Beaumont Cranfield

Personal information
- Full name: Beaumont Cranfield
- Born: 28 August 1872 Bath, Somerset, England
- Died: 20 January 1909 (aged 36) Bristol, England
- Batting: Right-handed
- Bowling: Slow left-arm orthodox
- Role: Spin bowler
- Relations: Lionel Cranfield (brother); Monty Cranfield (nephew);

Domestic team information
- 1897–1908: Somerset
- FC debut: 28 June 1897 Somerset v Gloucestershire
- Last FC: 20 July 1908 Somerset v Warwickshire

Career statistics
| Competition | First-class |
| Matches | 137 |
| Runs scored | 1,307 |
| Batting average | 9.82 |
| 100s/50s | 0/0 |
| Top score | 42 |
| Balls bowled | 27,922 |
| Wickets | 621 |
| Bowling average | 23.98 |
| 5 wickets in innings | 47 |
| 10 wickets in match | 12 |
| Best bowling | 8/39 |
| Catches/stumpings | 64/– |
- Source: CricketArchive, 8 October 2009

= Beaumont Cranfield =

English cricketer

Beaumont Cranfield (28 August 1872 – 20 January 1909) was an English professional cricketer who played first-class cricket for Somerset County Cricket Club and the Marylebone Cricket Club (MCC) between 1897 and 1908. A slow left-arm orthodox bowler, Cranfield took 621 wickets in first-class cricket, and took 100 or more wickets in a season in three successive years at his peak.

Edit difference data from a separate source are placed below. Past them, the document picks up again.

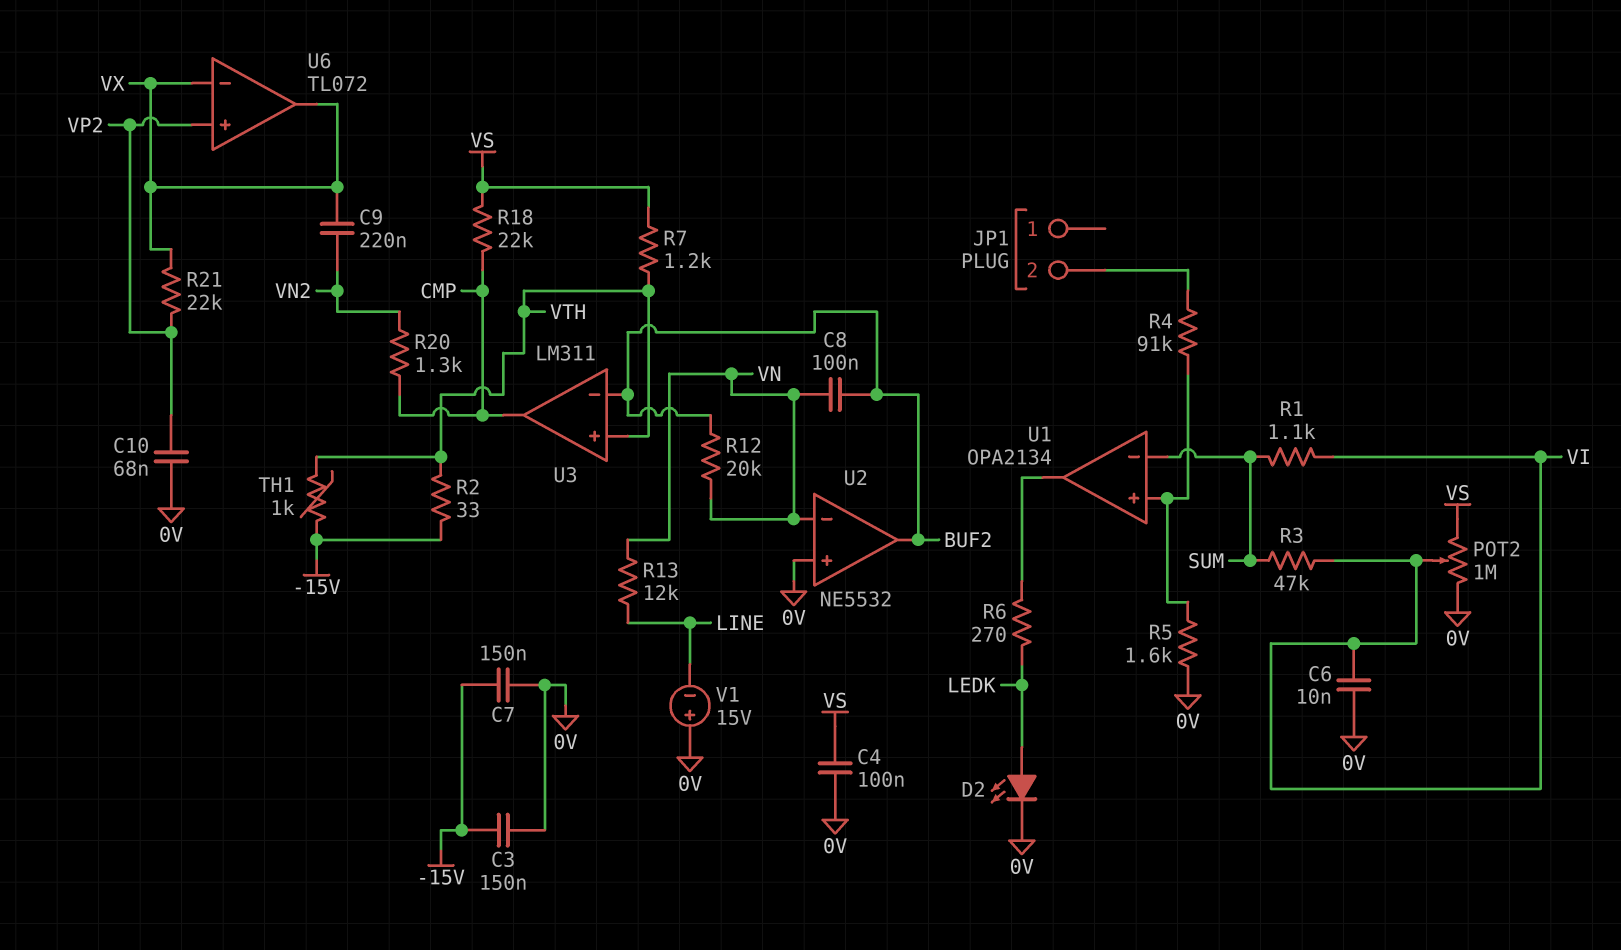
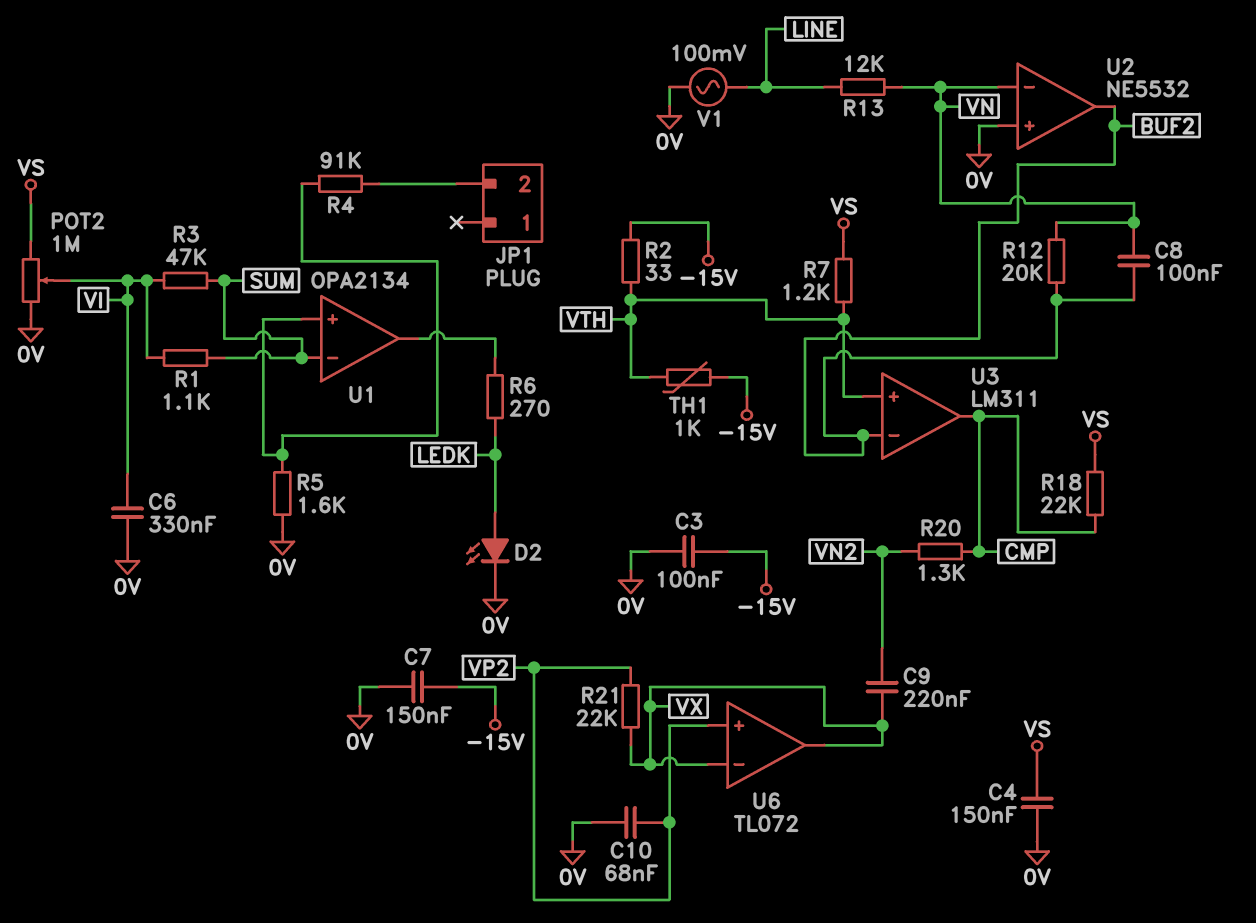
C3: 150nF (-15V, 0V) -> 100nF (-15V, 0V)
C4: 100nF (0V, VS) -> 150nF (0V, VS)
C6: 10nF (0V, VI) -> 330nF (0V, VI)
V1: 15V (plus 0V, minus LINE) -> AC 100mV (0V, LINE)

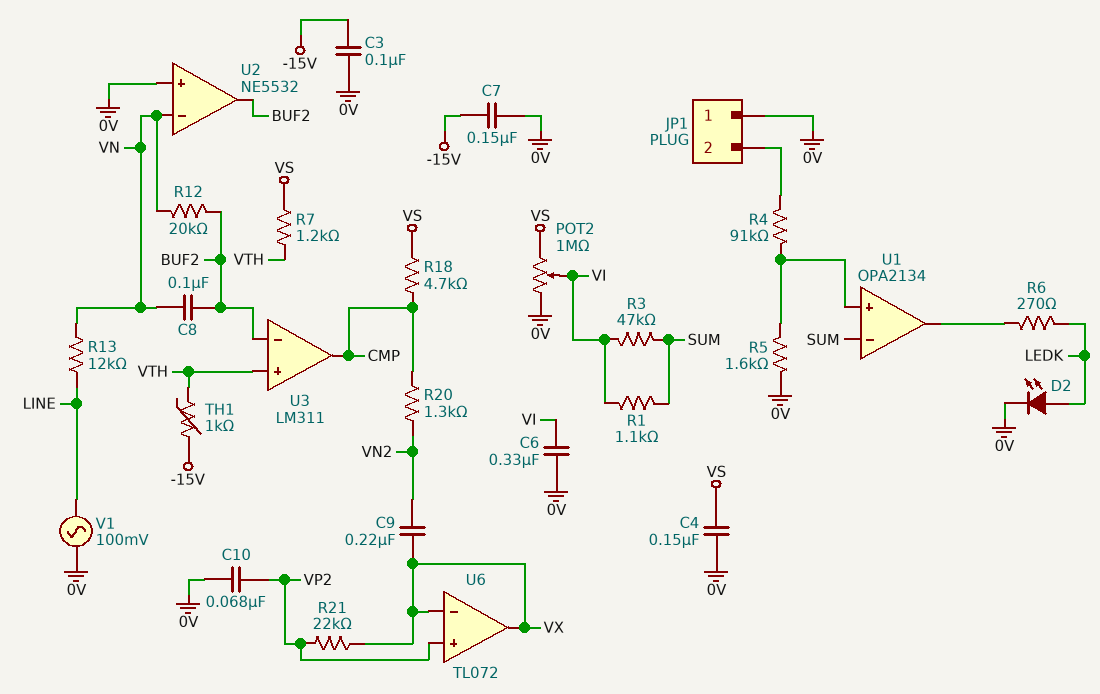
JP1 pin 1: none -> 0V
R2: 33 (-15V, VTH) -> none
R18: 22k (CMP, VS) -> 4.7k (CMP, VS)

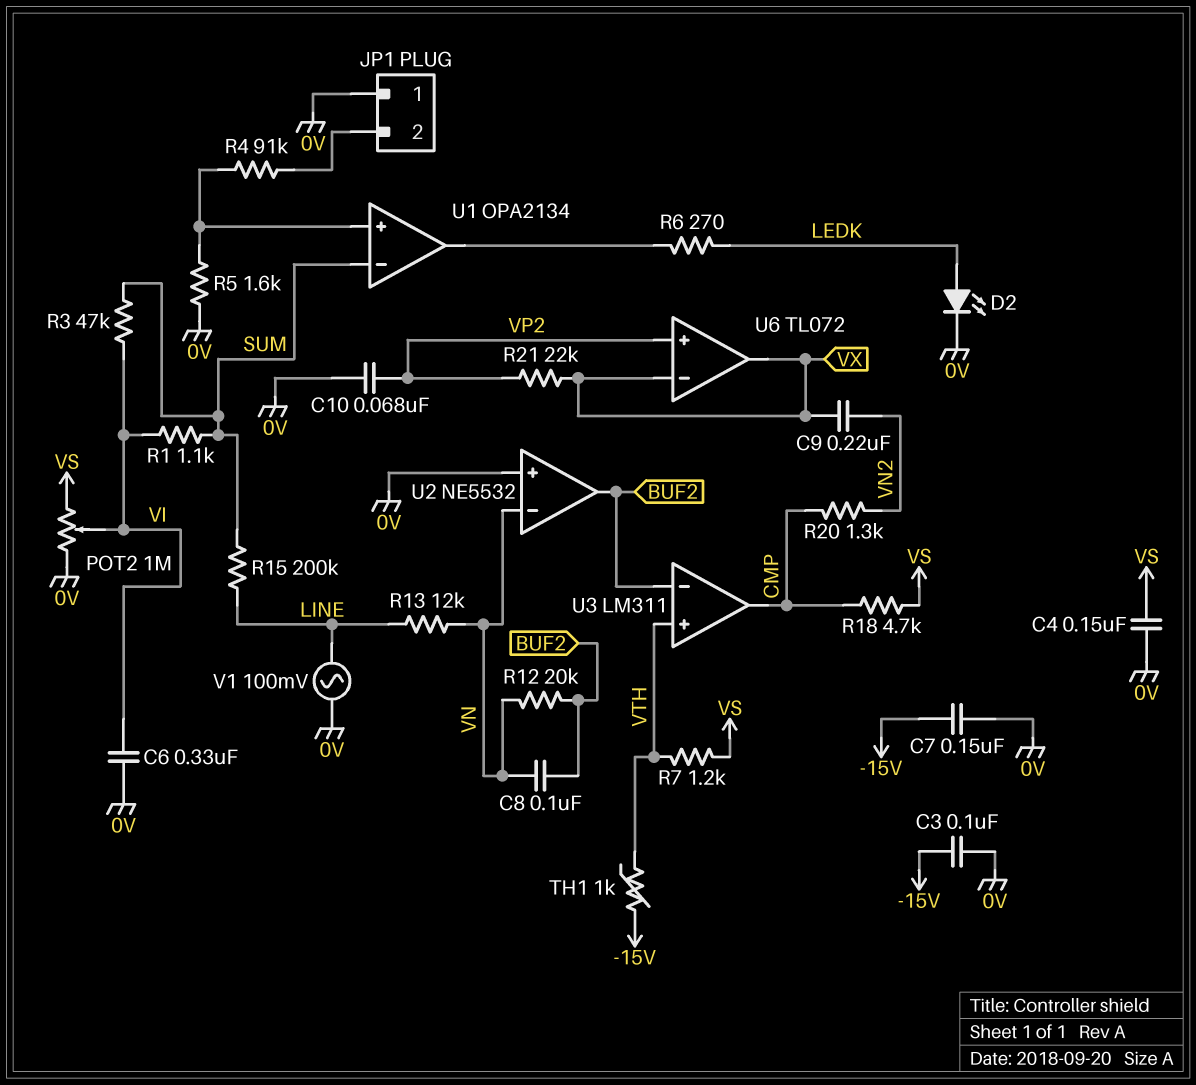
R15: none -> 200k (LINE, SUM)

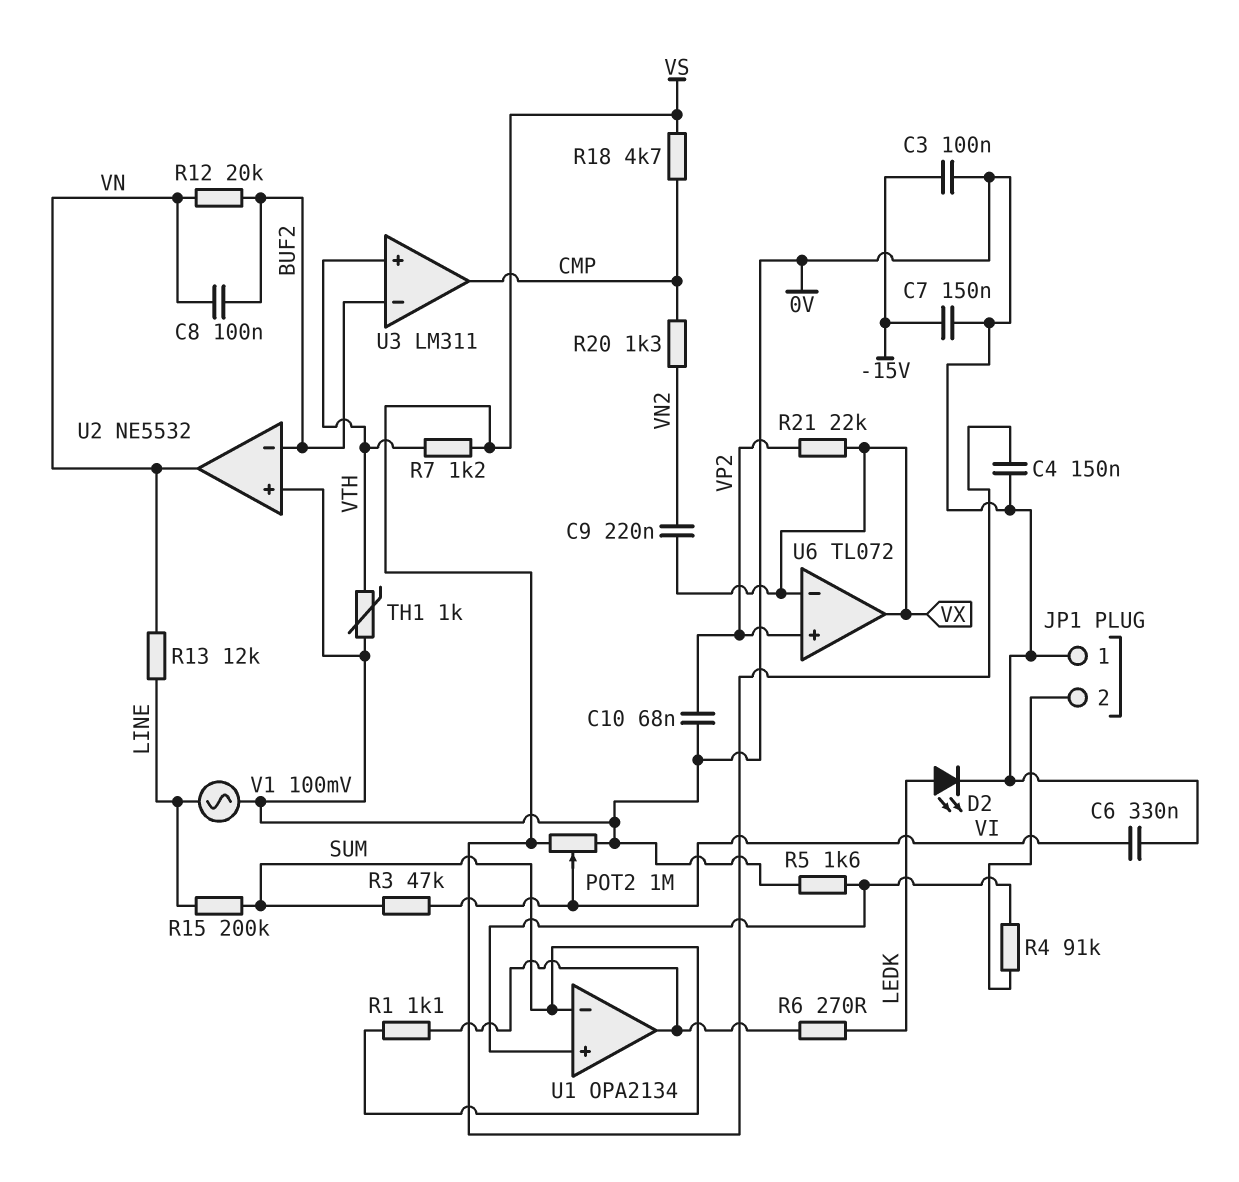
R1: 1.1k (SUM, VI) -> 1.1k (SUM, U1/out)
TH1: 1k (-15V, VTH) -> 1k (0V, VTH)
U2 pin in-: VN -> BUF2
U2 pin out: BUF2 -> VN

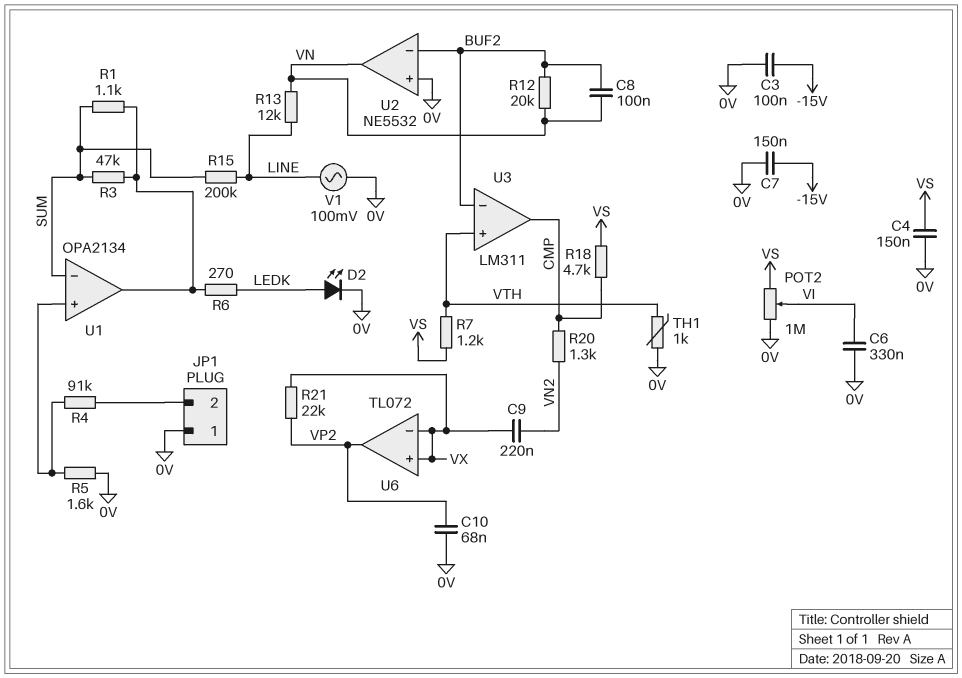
R3: 47k (SUM, VI) -> 47k (SUM, U1/out)
U6 pin in+: VP2 -> VX
U6 pin out: VX -> VP2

Cranfield first played for Somerset in 1897, and took five wickets on his debut. Somerset hoped that he would be able to replace Ted Tyler, whose career was effectively ended in 1900 when he was repeatedly no-balled for throwing. At his prime, Cranfield was capable of bowling with significant curve, sufficient to allow him to place almost all of his fielders on the leg side. However, he lacked consistency, particularly regarding the length of his bowling.

In 1901, 1902 and 1903, Cranfield took 100 or more wickets in first-class cricket, peaking in the middle year, when he claimed 141, at an average of 18.56. He was invited to play for representative teams twice, appearing for the Players against the Gentlemen at Scarborough in 1902, and then for the "Players of the South" against the Gentlemen in 1904. Despite his professional status, Cranfield also appeared for the "Gentlemen of England" in 1903 against Oxford University, taking seven wickets in the match. His best bowling performance came the following year, when he claimed eight wickets for 39 runs against Gloucestershire. In all, he took five wickets in an innings 47 times, and on twelve occasions he claimed 10 wickets in a match. Cranfield's batting was lowly regarded, and club historian Eddie Lawrence describes him as "an obvious number eleven in the batting order".

Cranfield was rarely a healthy man, and in January 1909, he caught a chill while watching a football match. Four days later, he died of pneumonia. His brother, Lionel Cranfield, and his nephew (Lionel's son) Monty Cranfield both also played first-class cricket.